I'm really surprised by how they didn't mention one of the most striking results from the data: Latinos on OKCupid are much more likely to have the word "stationed" in their profile than other demographics. Based on this, it looks like the military contains a large proportion of Latinos ("stationed in [location]"). What are the demographics of the military versus the general population?

According to http://www.armyg1.army.mil/HR/docs/demographics/FY05%20Army%...

Army: White 63.9%, Black 19.0%, Hispanic 10.3%, Asian 3.8%

USA: White 75%, Black 12%, Hispanic 15%, Asian 4%

So hispanic is underrepresented in the army and black over represented - of course you would have to balance these by age profile for each group and also consider US overseas territories that can join the army.

Maybe we looked at the wrong service, since the latino profile also mentioned "marines":


According to this 2007 report on marines: http://www.cna.org/documents/D0016910.A1.pdf

Young blacks became underrepresented after the Iraq wars, but high NCO ranks are still heavily overrepresented. Conversely, marine accessions are on the rise for young hispanics, and they are now slightly overrepresented. High NCO ranks are underrepresented, but diminishingly so.

So this is definitely a trend, but not a major one. Those mentions may have more to do with what contributes to the trend than be caused by it.

Sorry not American - didn't realize army didn't include marines.

Really interesting, but isn't this more about what white people want other people to think that they like, rather than what they actually like.

It would be interesting to compare this to what they actually like, but I have no idea how to get that data.

Facebook maybe? And I don't mean pulling information from a profile but rather gleaning clues from status updates and comments. I would love to see a public vs private list of works these people would assign to themselves.
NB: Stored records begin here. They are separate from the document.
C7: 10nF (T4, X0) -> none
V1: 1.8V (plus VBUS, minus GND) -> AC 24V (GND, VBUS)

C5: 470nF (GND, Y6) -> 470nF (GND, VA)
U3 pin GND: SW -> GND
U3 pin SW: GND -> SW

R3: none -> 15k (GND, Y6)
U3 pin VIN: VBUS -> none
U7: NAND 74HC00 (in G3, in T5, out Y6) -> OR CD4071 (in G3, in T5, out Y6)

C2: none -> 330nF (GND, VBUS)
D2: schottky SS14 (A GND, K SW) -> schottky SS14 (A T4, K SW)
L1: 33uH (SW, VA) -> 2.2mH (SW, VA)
Eh their analysis method is not too hot. From the comments section:

"The phrases included in the black boxes are the top 50 phrases most statistically correlated to that group. We calculated this as follows:

1. We calculated the frequency of every 1, 2, and 3 word phrase for the whole population. 2. We calculated those same frequencies within each race/gender pair. 3. For each phrase, we divided #2 by #1. 4. This is the propensity of a given group to use a given phrase. 5. The list you see is the phrases with the 50 highest ratios of #2/#1."

So even if a group uses a phrase 1.001x more than the population average, it might still be listed, if there are no actual phrase-usage differences (i.e., all phrase ratios will be small, and the top 50 will be arbitrary).
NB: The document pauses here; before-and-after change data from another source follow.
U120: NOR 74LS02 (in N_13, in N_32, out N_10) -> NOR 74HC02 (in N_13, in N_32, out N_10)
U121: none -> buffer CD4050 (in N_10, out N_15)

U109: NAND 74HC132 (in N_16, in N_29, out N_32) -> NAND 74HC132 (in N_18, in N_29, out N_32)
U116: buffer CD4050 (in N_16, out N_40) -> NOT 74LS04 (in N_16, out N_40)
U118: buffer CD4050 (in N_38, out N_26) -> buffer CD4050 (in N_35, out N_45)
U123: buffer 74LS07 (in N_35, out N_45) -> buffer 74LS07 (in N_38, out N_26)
They're talking about the top fifty such phrases. It seems unlikely that there would be a demographic group that is proportionately less likely to use any arbitrary phrase. The only possibility is for a group's phrase usage to be statistically indistinguishable from the average.

Fortunately, we can perform a sanity check: read some of the phrases to someone, and ask that person which group they think the phrases came from. I bet people will guess with high enough accuracy to establish that it's nonrandom.

I'm not saying the results were random. I'm saying they're not really allowing for a "confidence interval" in how many more times a certain group uses a phrase than average. For example if black men use "soul food" 30x greater than average that seems like a solid result. But if it's only 1.01x more than average that seems like noise.

Max Shron, OkCupid Data Scientist here.

In an older version of the post, we did have the actual numbers, but they didn't seem to add much. Black women use "soul food" 20 times (!) more frequently than the site-wide average; for black men, "soul food" is 11 times as frequent.

AFAIK, nothing we put up for this article is less than twice as frequent for that group as it is for the general (OkC) population.

RE: Soul Food, one of the comments on the OKC site mentioned that Soul Food applies not only to a style of cuisine, but also to a movie and subsequent spin-off series on HBO.

The reason it pops up so frequently is because the movie is hailed within the black community as one of the few Hollywood productions that presents black people as multi-dimensional humans that deal with a number of problems related to race, class, and life in general. It's a classic.

Just for completeness, you guys should compute g-test statistics for this so that the statisticians see something they're used to.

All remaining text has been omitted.